After Jeffrey Katzenberg’s keynote at the 3D Entertainment Summit, we caught up with him for a one-on-one conversation expanding on his onstage remarks.
YOU MENTIONED THE LACK OF LIVE-ACTION FILMS IN 3D. HAVE YOU TALKED TO PEOPLE AT THE OTHER STUDIOS ABOUT THAT?
Katzenberg: I talked till I was blue in the face last year and at the beginning of this year, and then I just felt the results will speak louder than anything I have to say. Hopefully, be more meaningful and more impactful on people that are in a place to make these decisions. you only have to see the results to realize what’s going on. That’s why I think Jim Cameron’s “Avatar” will be the watershed moment; it will break the dam. It will show the live-action side of the business that it has the same value and opportunity we’ve seen with results on a worldwide basis for our product.
To me, most importantly it’s a tool for filmmakers, it’s a way to enhance their ability to tell their stories. If you look over the last 30 years or so, filmmakers that have embraced and utilized new technology as it has come along, George Lucas, Steven Spielberg, Bob Zemeckis, Jim Cameron, Peter Jackson, Michael Bay…they are the filmmakers who’ve seen technology as an asset. They have seen over the horizon.
I believe “Avatar” will be to 3D what “The Wizard of Oz ” was to color. It was a seminal moment. If you go back and look, not only did “The Wizard of Oz” use color it used it in such an exciting and compelling way, that’s where the floodgates opened.
WE’RE HEARING A LOT AT THE SUMMIT ABOUT HOW EXHIBITORS NEED TO REINVENT THEIR BUSINESSES.
Katzenberg: Listen, this is in my opinion a moment in time in which exhibition has an opportunity to reinvent its business and the degree to which they are innovative and entrepreneurial and think about their customer, they end up with a phenomenal new business. The degree to which they don’t, and stay entrenched in old models, is they will lose, the enterprise will slip right out of their fingers. It’s a very critical and very important time for exhibition. There’s some great leadership there… and there are some people who are jurassic in their thinking. They will be extinct. Those who don’t change will miss it, and it’s the ultimate penalty.
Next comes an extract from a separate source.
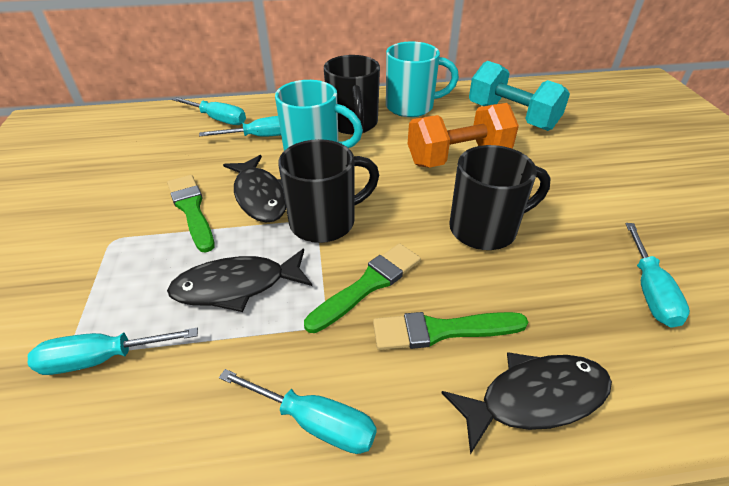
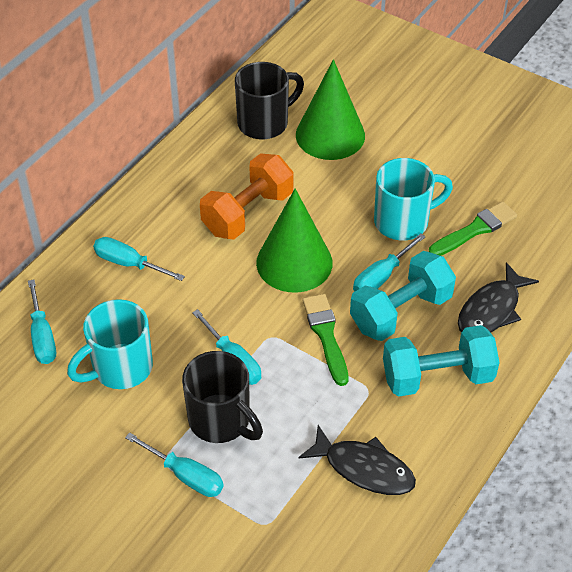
black fish: 3 -> 2
black mug: 3 -> 2
green brush: 3 -> 2
green cone: 0 -> 2
turquoise dumbbell: 1 -> 2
EXHIBITION HAS HISTORICALLY BEEN THE BIG POINT OF FAILURE FOR 3D. SOME OF THOSE ’50s MOVIES HAD PRETTY GOOD 3D.
Katzenberg: It was much more of a gimmick though. Mostly they were for exploitation, which is once again what you’re seeing in the market. There’s actually nothing in the middle. You either make a $200 million event movie that’s embracing 3D or an exploitation films that are embracing 3D. There’s nothing in the middle right now. Ultimately I think we need to see some change occur, and that’s something Hollywood is responsible for, not exhibition.
WHAT HAS BEEN THE MOST SURPRISING THING ABOUT THE ROLLOUT?
Katzenberg: What’s surprised me is how much our customers love it. I shouldn’t say I’m surprised because that’s what excited me. I went to the Imax 3D theater at The Bridge and saw ‘The Polar Express.’ I was dazzled. It was the most exciting theater experience I had had. I found it so exhilarating. And to now here we are years later, and to see these new tools and this new platform and the technology put in the hands of good storytellers, and be able to deliver that experience in the films, and to have people reacting to it now, today, as I did in that theater years ago, is exciting. When you look at how, in probably the most stressed economic times in our lifetime, people have chosen to take the premium experience and not only choose to sample it, but having sampled it come out and say this absolutely worth paying an incremental cost for it. We’ve seen it everywhere in the world.
So that’s the thing that is most pleasing, that we’ve excited our customers about something new. And to have moviegoers, who have a thousand other choices, excited by and even coming back to the theater experience over another choice is incredible.
SOME PEOPLE ARE STILL SAYING IT’S A FAD.
Katzenberg: We did the most extensive exit research on any movie I’ve ever done in my career on “Monsters vs. Aliens” in 3D. It literally polled thousands and thousands of people all over the world. 88% of people who saw the movie in 3D and paid a premium for the experience said they enjoyed the experience and it was better than they thought it was going to be going in. It was a better-than-anticipated, the experience of seeing it was greater than they thought going in.
There’s nothing that anybody can say that is more compelling than that. To exceed your customers’ expectations? There isn’t a business in the world that doesn’t get up every day and light candles and pray that it is delivering a product that exceeds expectations and that they tell you they believe it was worth the incremental charge you gave them. You can’t ask for anything more compelling than that.
DO YOU THINK WE’LL GET TO MAJOR RELEASES BEING SHOWN IN 3D ONLY SOON?
Katzenberg: I do think that will happen but it’s a couple of years away. I would have loved to have been there for “Shrek” but there’s just not enough theaters.